Ollama for local embeddings and chat
Weaviate in Docker for vector search
Python CLIs for ingestion and chat
FastAPI for the first API surface

How It Works

The application has two main workflows: indexing and asking.

During indexing, ingest.py receives a local repo or docs folder path. The walker scans that folder, skips noisy directories like .git, .venv, node_modules, dist, and build, and keeps useful source/documentation files. The chunker then splits those files into smaller records. Python files are split around top-level functions and classes, Markdown files are split by headings, JavaScript and TypeScript files are split around common declarations, and other supported text files are split by size.

Each chunk is sent to Ollama's embedding API using the nomic-embed-text model. The resulting vector plus metadata such as filepath, language, chunk type, line range, and symbol name are stored in Weaviate.
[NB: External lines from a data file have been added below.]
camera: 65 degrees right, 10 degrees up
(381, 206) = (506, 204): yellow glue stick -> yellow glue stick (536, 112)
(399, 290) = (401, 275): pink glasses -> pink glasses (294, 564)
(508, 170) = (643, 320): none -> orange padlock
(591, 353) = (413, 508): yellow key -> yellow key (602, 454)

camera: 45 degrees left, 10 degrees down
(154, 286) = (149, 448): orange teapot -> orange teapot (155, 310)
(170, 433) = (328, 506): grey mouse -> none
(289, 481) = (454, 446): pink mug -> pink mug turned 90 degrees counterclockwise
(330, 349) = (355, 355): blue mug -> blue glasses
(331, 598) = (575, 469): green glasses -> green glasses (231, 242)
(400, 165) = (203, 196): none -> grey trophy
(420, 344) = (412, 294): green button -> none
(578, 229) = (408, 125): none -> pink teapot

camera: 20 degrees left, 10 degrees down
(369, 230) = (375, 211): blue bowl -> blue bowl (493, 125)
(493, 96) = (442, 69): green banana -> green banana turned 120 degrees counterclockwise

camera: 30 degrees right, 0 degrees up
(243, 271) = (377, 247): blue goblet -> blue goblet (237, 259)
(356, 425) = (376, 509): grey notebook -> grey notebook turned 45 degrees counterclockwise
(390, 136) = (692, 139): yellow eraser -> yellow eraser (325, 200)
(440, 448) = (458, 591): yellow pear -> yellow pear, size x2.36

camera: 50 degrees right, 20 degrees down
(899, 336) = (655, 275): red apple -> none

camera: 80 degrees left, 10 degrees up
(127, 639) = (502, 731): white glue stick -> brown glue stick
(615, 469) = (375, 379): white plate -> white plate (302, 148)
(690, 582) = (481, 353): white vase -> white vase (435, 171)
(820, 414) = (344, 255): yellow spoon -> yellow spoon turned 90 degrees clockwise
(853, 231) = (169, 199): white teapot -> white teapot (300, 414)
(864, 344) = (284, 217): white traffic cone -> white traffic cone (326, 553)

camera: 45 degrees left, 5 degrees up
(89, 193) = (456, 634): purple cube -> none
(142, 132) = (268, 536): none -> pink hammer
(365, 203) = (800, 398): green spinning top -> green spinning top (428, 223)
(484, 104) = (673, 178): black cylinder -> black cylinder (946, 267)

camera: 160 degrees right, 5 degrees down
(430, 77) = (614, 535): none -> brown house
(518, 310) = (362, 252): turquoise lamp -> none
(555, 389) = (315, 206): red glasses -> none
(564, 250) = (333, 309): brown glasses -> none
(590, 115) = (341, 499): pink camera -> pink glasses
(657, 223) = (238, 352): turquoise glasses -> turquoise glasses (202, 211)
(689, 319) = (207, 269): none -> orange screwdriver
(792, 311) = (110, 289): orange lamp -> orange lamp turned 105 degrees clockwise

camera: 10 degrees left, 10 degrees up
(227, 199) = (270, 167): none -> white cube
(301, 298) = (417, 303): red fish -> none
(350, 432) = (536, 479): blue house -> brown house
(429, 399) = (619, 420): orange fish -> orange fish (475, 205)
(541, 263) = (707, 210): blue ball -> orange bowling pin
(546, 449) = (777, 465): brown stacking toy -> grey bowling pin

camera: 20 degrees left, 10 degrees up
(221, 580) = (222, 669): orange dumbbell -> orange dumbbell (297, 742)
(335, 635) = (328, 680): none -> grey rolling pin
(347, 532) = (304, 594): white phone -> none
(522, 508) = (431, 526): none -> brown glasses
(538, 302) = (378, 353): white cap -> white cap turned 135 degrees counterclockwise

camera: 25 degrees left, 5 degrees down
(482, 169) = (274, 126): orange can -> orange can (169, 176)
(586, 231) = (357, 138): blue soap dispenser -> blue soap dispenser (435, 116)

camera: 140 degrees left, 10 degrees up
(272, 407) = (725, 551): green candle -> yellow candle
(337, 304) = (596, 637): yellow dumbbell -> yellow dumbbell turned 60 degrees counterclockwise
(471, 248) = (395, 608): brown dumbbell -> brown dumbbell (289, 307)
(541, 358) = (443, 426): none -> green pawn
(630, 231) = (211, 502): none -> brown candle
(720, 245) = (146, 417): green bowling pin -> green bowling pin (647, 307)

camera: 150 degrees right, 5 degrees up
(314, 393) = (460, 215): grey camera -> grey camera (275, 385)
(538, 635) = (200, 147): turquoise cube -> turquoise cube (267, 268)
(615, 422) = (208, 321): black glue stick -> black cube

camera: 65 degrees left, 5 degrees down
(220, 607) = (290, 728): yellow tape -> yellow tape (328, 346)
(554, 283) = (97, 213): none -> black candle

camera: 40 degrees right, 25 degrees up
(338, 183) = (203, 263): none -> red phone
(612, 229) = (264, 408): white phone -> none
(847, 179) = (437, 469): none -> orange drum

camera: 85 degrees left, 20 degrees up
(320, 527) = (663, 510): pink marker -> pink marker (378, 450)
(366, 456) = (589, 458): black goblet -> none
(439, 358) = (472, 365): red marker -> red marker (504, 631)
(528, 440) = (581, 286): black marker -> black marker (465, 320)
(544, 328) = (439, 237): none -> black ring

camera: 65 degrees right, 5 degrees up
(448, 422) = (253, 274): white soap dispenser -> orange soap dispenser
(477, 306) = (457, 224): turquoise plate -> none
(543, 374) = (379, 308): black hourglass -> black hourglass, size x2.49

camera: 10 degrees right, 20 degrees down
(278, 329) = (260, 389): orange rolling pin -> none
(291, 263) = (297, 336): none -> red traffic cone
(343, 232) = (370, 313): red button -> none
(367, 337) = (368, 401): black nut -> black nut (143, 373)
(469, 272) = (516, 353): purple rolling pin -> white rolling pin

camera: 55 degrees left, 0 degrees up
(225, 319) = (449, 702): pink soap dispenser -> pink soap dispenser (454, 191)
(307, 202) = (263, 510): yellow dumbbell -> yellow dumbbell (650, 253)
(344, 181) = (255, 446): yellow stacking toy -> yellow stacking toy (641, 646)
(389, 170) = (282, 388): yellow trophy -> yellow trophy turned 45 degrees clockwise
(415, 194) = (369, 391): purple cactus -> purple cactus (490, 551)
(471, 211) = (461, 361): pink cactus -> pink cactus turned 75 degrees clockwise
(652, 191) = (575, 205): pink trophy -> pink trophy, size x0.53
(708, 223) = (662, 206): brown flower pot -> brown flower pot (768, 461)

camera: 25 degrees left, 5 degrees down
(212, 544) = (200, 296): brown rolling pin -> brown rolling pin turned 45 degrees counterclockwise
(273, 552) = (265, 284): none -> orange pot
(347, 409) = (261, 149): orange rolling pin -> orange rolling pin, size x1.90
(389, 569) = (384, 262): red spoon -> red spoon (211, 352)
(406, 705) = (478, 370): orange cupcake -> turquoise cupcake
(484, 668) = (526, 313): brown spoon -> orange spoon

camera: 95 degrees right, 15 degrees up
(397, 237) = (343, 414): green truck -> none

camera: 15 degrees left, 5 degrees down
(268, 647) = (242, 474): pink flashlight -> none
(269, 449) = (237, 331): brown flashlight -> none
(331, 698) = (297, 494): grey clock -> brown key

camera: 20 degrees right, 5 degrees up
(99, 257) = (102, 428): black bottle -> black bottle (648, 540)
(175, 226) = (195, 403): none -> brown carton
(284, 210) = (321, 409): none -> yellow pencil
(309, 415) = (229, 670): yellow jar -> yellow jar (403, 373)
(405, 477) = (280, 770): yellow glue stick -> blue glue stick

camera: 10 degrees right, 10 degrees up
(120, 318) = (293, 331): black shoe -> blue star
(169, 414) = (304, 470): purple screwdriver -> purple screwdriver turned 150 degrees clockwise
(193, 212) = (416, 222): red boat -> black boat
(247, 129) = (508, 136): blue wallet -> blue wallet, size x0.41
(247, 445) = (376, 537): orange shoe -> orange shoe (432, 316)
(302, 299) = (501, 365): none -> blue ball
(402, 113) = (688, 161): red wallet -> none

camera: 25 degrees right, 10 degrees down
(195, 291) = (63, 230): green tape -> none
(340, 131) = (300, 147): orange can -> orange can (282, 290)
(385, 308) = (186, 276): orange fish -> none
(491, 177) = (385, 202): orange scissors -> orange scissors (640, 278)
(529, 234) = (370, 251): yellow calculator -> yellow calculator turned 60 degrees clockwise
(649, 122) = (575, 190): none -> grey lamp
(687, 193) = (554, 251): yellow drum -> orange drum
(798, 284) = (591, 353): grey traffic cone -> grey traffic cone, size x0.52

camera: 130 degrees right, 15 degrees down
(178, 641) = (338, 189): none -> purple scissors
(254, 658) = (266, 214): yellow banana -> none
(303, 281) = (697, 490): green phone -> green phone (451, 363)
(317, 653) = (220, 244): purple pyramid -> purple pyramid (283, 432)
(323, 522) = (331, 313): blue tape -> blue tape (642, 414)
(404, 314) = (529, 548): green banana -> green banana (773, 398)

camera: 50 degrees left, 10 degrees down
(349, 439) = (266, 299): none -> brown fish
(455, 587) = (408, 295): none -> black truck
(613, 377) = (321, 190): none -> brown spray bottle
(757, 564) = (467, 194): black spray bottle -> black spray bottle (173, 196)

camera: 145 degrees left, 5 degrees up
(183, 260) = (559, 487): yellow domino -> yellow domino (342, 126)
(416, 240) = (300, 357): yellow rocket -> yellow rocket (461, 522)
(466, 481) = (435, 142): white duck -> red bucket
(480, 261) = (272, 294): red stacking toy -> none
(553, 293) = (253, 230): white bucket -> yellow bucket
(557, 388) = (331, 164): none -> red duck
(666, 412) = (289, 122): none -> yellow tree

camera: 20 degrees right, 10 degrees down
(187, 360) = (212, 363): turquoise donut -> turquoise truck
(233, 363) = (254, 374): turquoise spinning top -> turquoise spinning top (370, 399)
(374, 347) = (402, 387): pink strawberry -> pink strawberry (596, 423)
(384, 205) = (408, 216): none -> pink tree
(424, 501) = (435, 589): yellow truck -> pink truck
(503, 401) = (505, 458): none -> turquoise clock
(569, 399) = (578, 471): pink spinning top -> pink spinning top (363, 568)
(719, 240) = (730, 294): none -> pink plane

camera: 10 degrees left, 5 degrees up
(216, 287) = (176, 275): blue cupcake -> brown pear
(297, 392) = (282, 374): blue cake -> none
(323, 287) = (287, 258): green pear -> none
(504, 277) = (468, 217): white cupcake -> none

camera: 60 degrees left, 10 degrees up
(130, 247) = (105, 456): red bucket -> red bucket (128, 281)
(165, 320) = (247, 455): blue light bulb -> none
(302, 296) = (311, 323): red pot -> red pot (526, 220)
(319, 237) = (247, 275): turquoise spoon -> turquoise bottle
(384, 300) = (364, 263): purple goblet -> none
Weaviate is configured with vectorizer: none, which means this app supplies its own embeddings instead of asking Weaviate to generate them.

During question answering, chat.py or the FastAPI /ask endpoint receives a user question. The question is embedded with the same Ollama embedding model, then Weaviate searches for the closest stored chunks using vector similarity. Those chunks are formatted into a grounded prompt and sent to Ollama's chat model, currently llama3.2. The final answer is returned with source references so the user can inspect which files supported the response.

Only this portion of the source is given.